Now time stands before me, beck­on­ing to me, ask­ing that I decide what I want.

Money stands before me ask­ing — no, plead­ing for me to allow it to sit by my side.

Then friends, some closer than a brother and oth­ers as mere acquain­tances beg silently in their own minds for some­one to notice them and give them atten­tion that in one sense, they deserve.

Finally, I turn to look for any­one else who wishes to be with me, jby my side, ready to honor any wish my mind would desire.  That’s when I saw him –  a man stand­ing in the shadow of a tree, who now is step­ping for­ward into the glow of the street lamp, silently gaz­ing toward me.  His eyes, ten­der and still, speak vol­umes of the thoughts that are on his mind and love that is in his heart.  He steps toward me and places his left hand on my shoul­der, and extends his right hand to grab mine.  In a small-town, friendly ges­ture, I reach out as well and shake his hand.

The whole world sud­denly seemed to fade away, leav­ing only he and I together in the street, star­ing at each other, speechless.

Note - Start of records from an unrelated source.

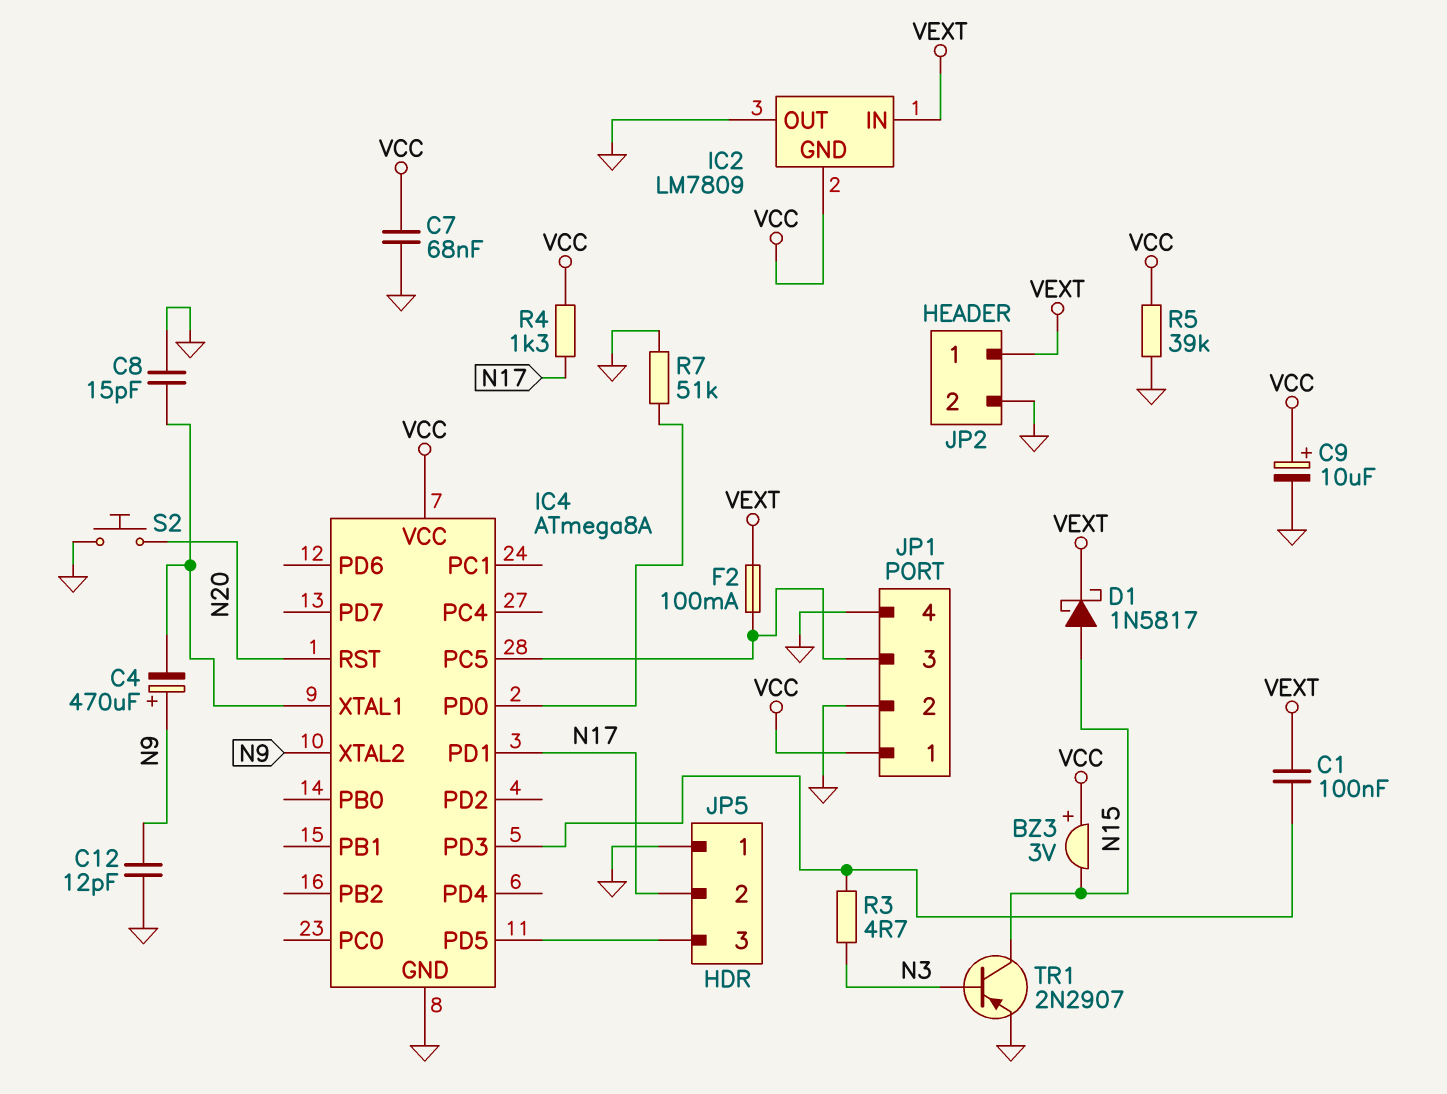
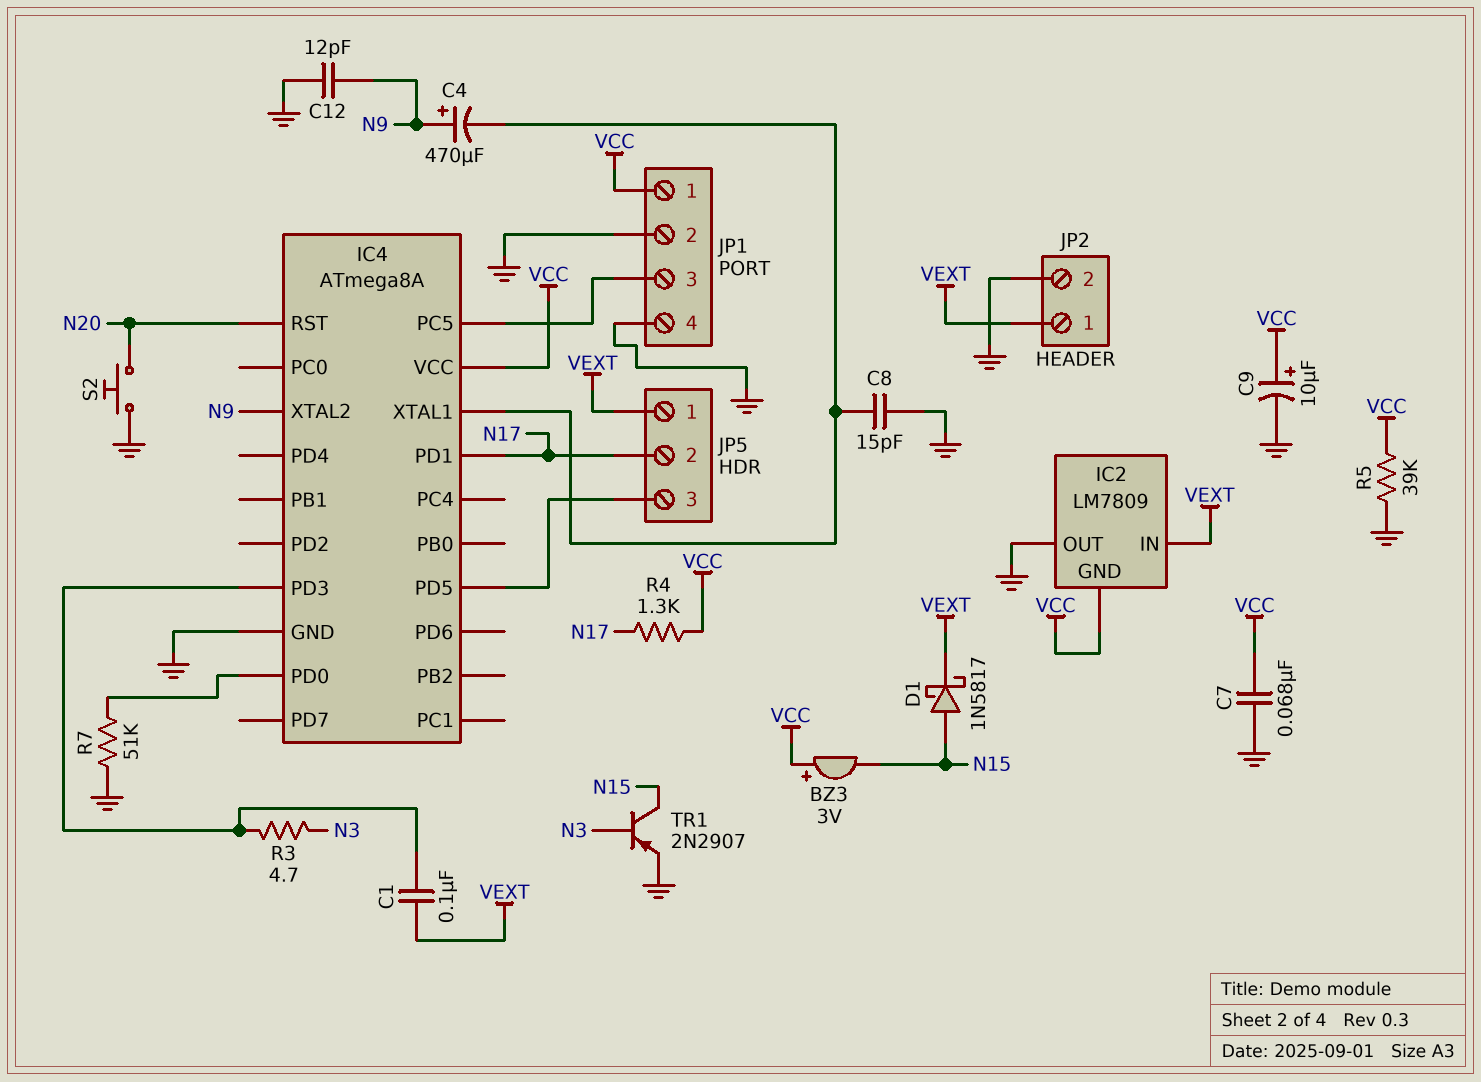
F2: 100mA (IC4/PC5, VEXT) -> none
JP5 pin 1: GND -> VEXT

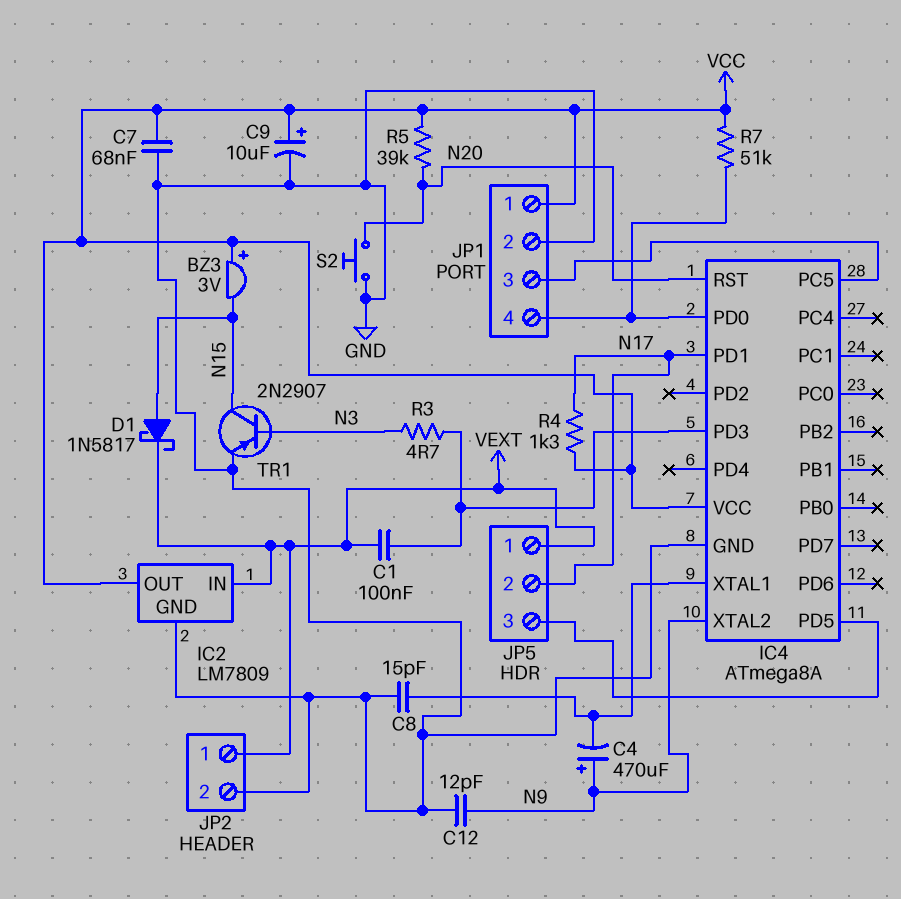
IC2 pin GND: VCC -> GND
IC2 pin OUT: GND -> VCC
JP1 pin 4: GND -> IC4/PD0
R5: 39k (GND, VCC) -> 39k (N20, VCC)
R7: 51k (GND, IC4/PD0) -> 51k (IC4/PD0, VCC)

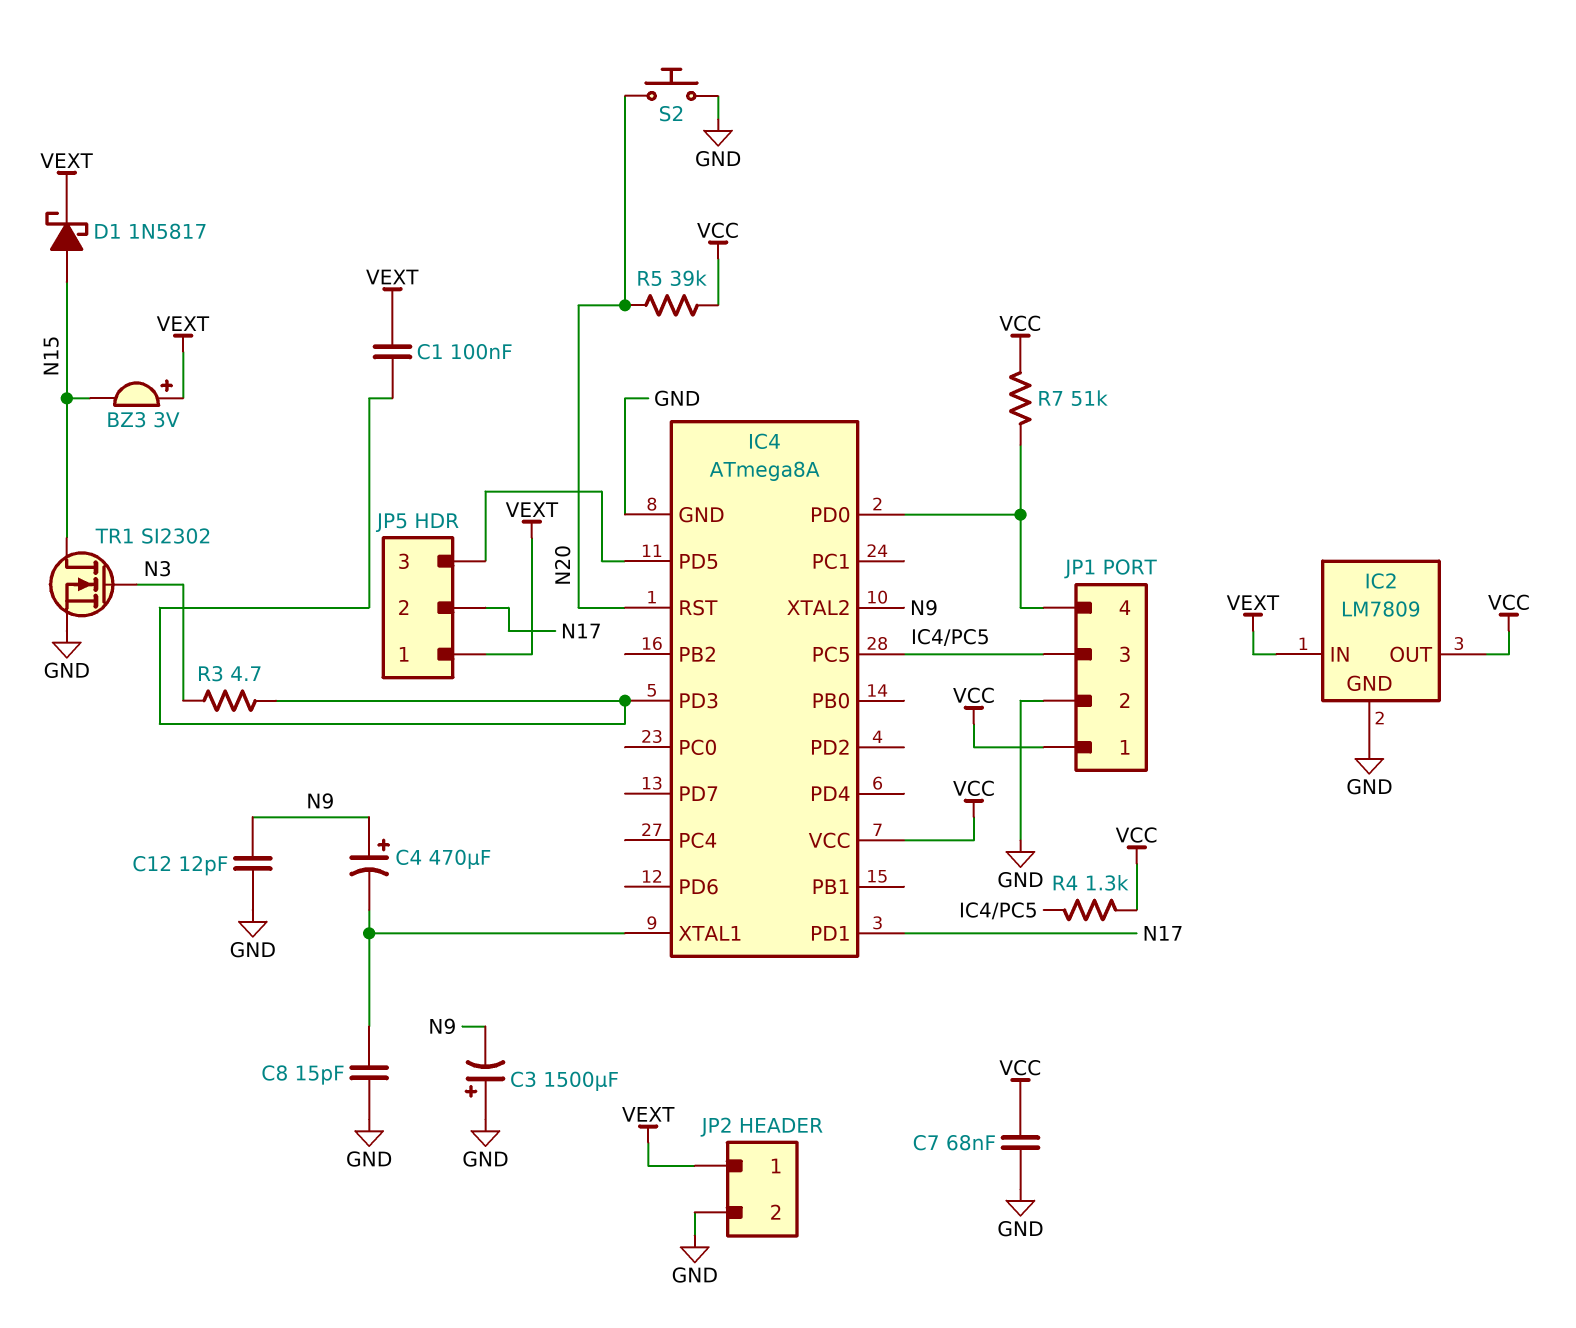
BZ3: buzzer 3V (plus VCC, minus N15) -> buzzer 3V (plus VEXT, minus N15)
C3: none -> 1500uF (plus GND, minus N9)
C9: 10uF (plus VCC, minus GND) -> none
R4: 1.3k (N17, VCC) -> 1.3k (IC4/PC5, VCC)
TR1: PNP 2N2907 (B N3, C N15, E GND) -> NMOS SI2302 (G N3, D N15, S GND)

It took no more than a split sec­ond for me to real­ize whom I had for­got­ten, but that short moment seemed like a life­time.  Twenty four years to be exact.  With con­scious­ness and mem­ory return­ing to the fore­ground of my mind I real­ize that I should have come to this man first, to ask him to walk with me and help me make these other, now rel­a­tively insignif­i­cant decisions.

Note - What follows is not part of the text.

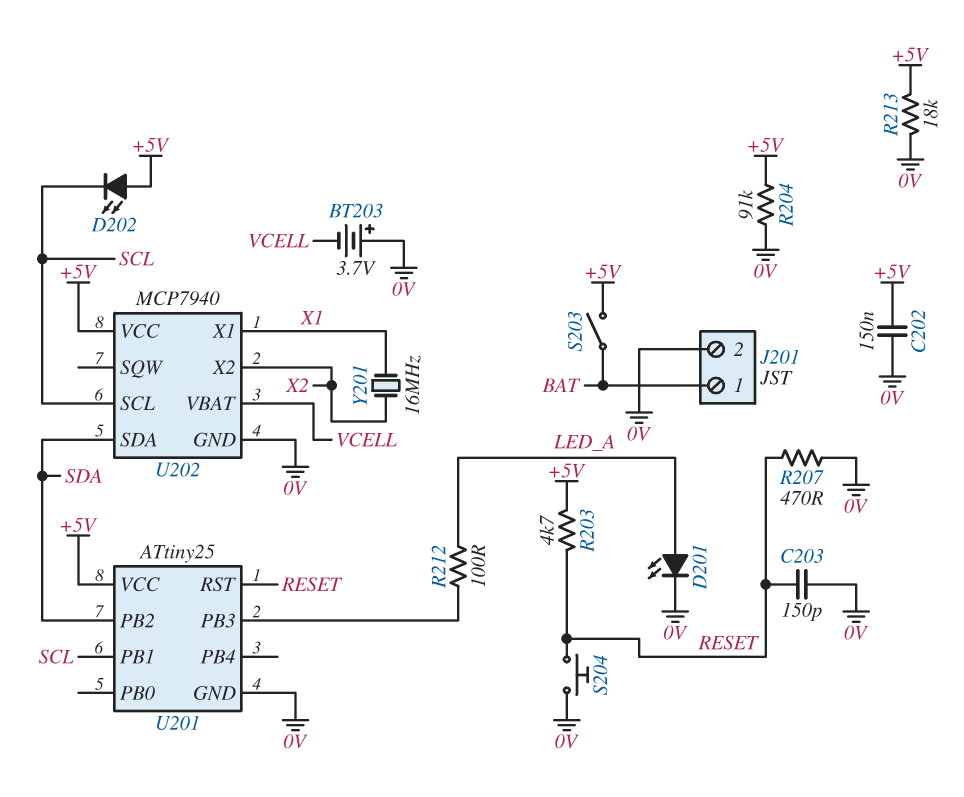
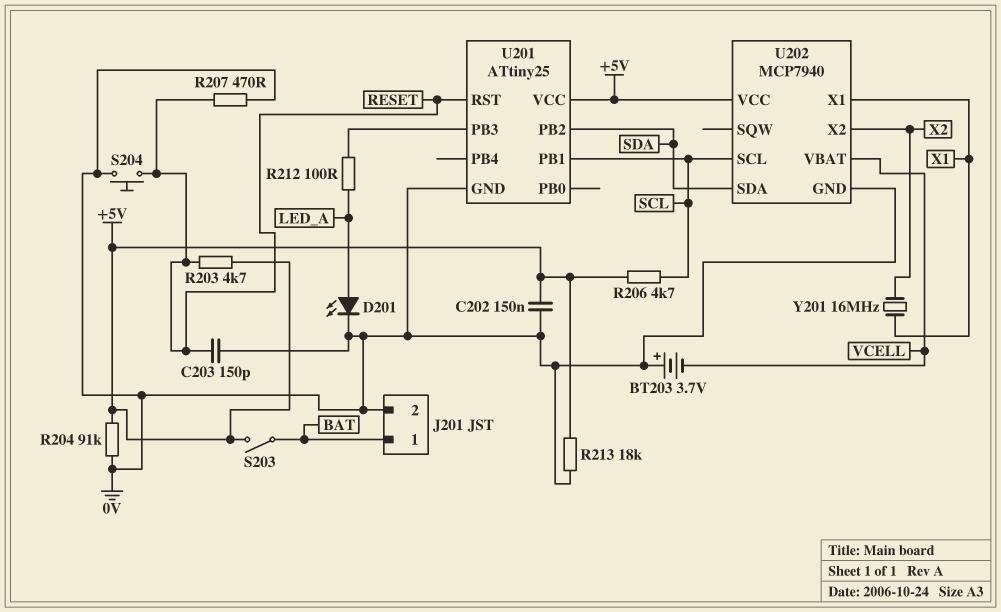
D202: LED (A +5V, K SCL) -> none
R206: none -> 4.7k (+5V, SCL)

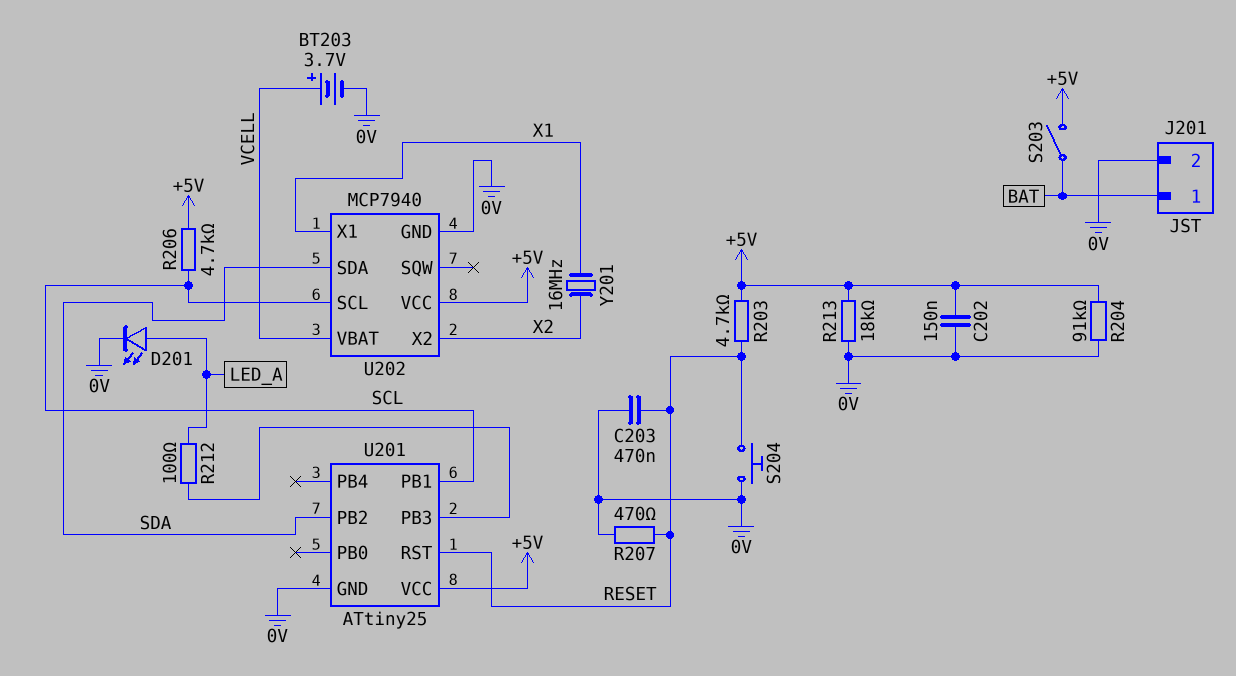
BT203: 3.7V (plus 0V, minus VCELL) -> 3.7V (plus VCELL, minus 0V)
C203: 150pF (0V, RESET) -> 470nF (0V, RESET)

For some rea­son, I recall com­ing to this man sev­eral times, need­ing help, but soon after for­get­ting to con­tinue grow­ing our friend­ship.  I hate to label myself as a hyp­ocrite, but I’ve never been fond of it when oth­ers do the same to me; befriend­ing me on the week­ends only, dur­ing the week com­pletely for­get­ting I even exist.  It seems as though now I’ve com­mit­ted a per­sonal evil against my fel­low man.  Actu­ally, gaz­ing into his eyes again I don’t think this can even be a man.  His com­pas­sion flows through his gaze like a fresh spring that, after rac­ing down a moun­tain­side, turns to a larger river and brings life to peo­ple, plants, ani­mals and entire civ­i­liza­tions.  Such grandeur from such a small source.  An infi­nite source.

I begin to rec­og­nize the back­ground fad­ing back into the scene, as time, money and friends take their right­ful place behind this man.  I noticed, as I dipped my head down to wipe away a tear, that this man car­ried no lug­gage, no phone, no com­puter and no — any­thing.  He was here by him­self.  He needs noth­ing else to accom­plish his mis­sion, and has open arms ready to take my bur­dens upon him­self.  I saw his hands were bruised and scarred.  I was able to see that these wounds were deep and must not have been prop­erly cared for when they occurred.  They’ve been there for awhile, but were not infected, and didn’t appear to bother the man.  “Per­haps he’s used to them by now,” I thought.  He’s car­ried so many things for so many peo­ple, I sup­pose he had more impor­tant things to worry about than him­self.  This is my kind of friend.

After a few more moments, I looked back up and caught his gaze again.  His hand released mine, and he sim­ply asked, “Do you trust me?”

I do.”  I replied.  I couldn’t think of any rea­son not too.  He’s been there any time I needed him, regard­less of my atti­tude, actions or my for­get­ful­ness of him.  “I will.” I restated.  “Will you help me?”

I will never leave you, nor for­sake you.” He promised.  He’s told me this before, yet I still for­get him.  He is so good to me.  God is so good.